Nous sommes partis de rien, au début il n’y avait que dix personnes qui pratiquaient le bokator, puis chaque jour ils venaient par dix. Nous nous sommes retrouvés avec 80 figurants pour jouer des scènes de combats mais ils ne savaient pas se battre. D’un côté c’était bien car on a donné le meilleur de nous-mêmes, mais nous manquions de beaucoup de choses. Le petit budget cela se voit à l’écran, le résultat n'est pas peaufiné. Nous mettions par exemple cinq heures pour filmer une scène de combat, qui se tourne habituellement en deux semaines. Nous n'avions  qu'une seule caméra (Reddragon).
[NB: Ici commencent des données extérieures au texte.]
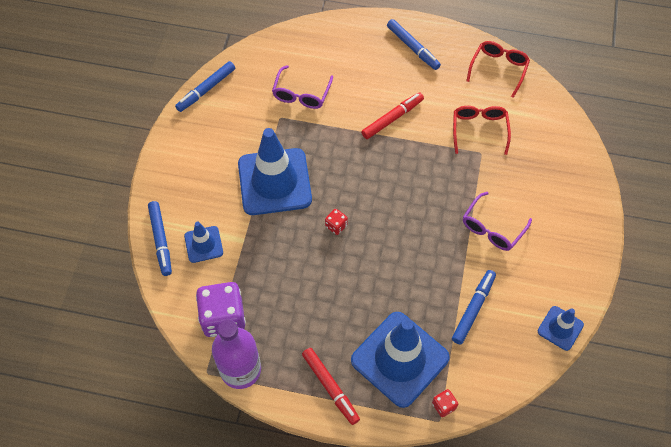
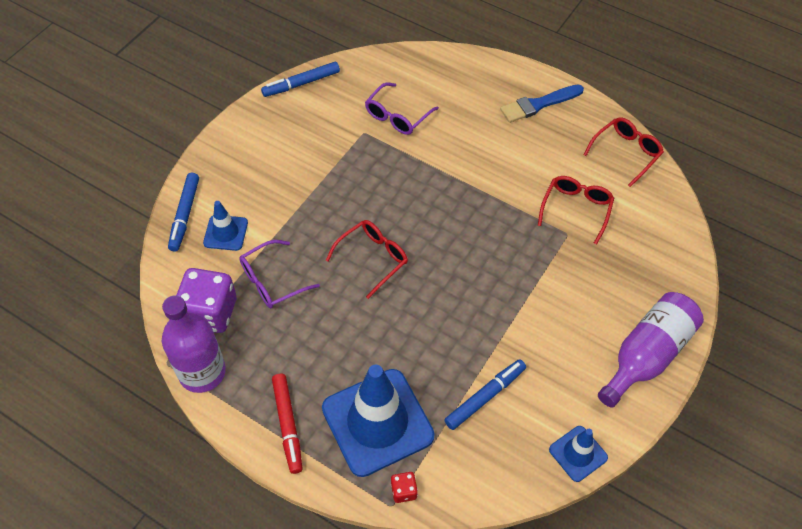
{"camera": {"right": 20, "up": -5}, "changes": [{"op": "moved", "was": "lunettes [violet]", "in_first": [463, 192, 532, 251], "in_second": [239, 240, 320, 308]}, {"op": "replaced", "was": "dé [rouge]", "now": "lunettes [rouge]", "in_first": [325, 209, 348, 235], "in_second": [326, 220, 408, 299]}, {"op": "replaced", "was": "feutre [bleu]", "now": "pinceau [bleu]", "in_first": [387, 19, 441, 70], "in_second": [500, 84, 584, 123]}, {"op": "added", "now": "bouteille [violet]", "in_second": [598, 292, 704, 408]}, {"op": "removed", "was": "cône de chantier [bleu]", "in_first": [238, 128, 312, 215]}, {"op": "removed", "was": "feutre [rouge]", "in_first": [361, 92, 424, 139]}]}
Je n'en reviens pas qu’il soit sur Netflix, au départ il n'était pas censé sortir du Cambodge. Le film a cartonné, j'ai bien rigolé. Je n'en suis pas revenu quand j'ai vu ma tête sur Netflix, j'ai bien amusé la galerie parmi mes amis.

C'est une excellente surprise. Le film a même largement été reconnu à l'international. Nous avons décroché le prix du meilleur film d’action du public au festival Fantasia de Montreal, devant Atomic Blonde, et la troisième place du film le plus innovant. C'est quelque chose d'extraordinaire. C’est bien pour le Cambodge de recevoir ce genre de récompense. Le producteur principal du block-buster indonésien The RaidTodd Brown, a regardé Jailbreak, et nous a proposé son aide pour tourner la suite. Toutes les distinctions que l'on a reçues, c'est grâce à lui.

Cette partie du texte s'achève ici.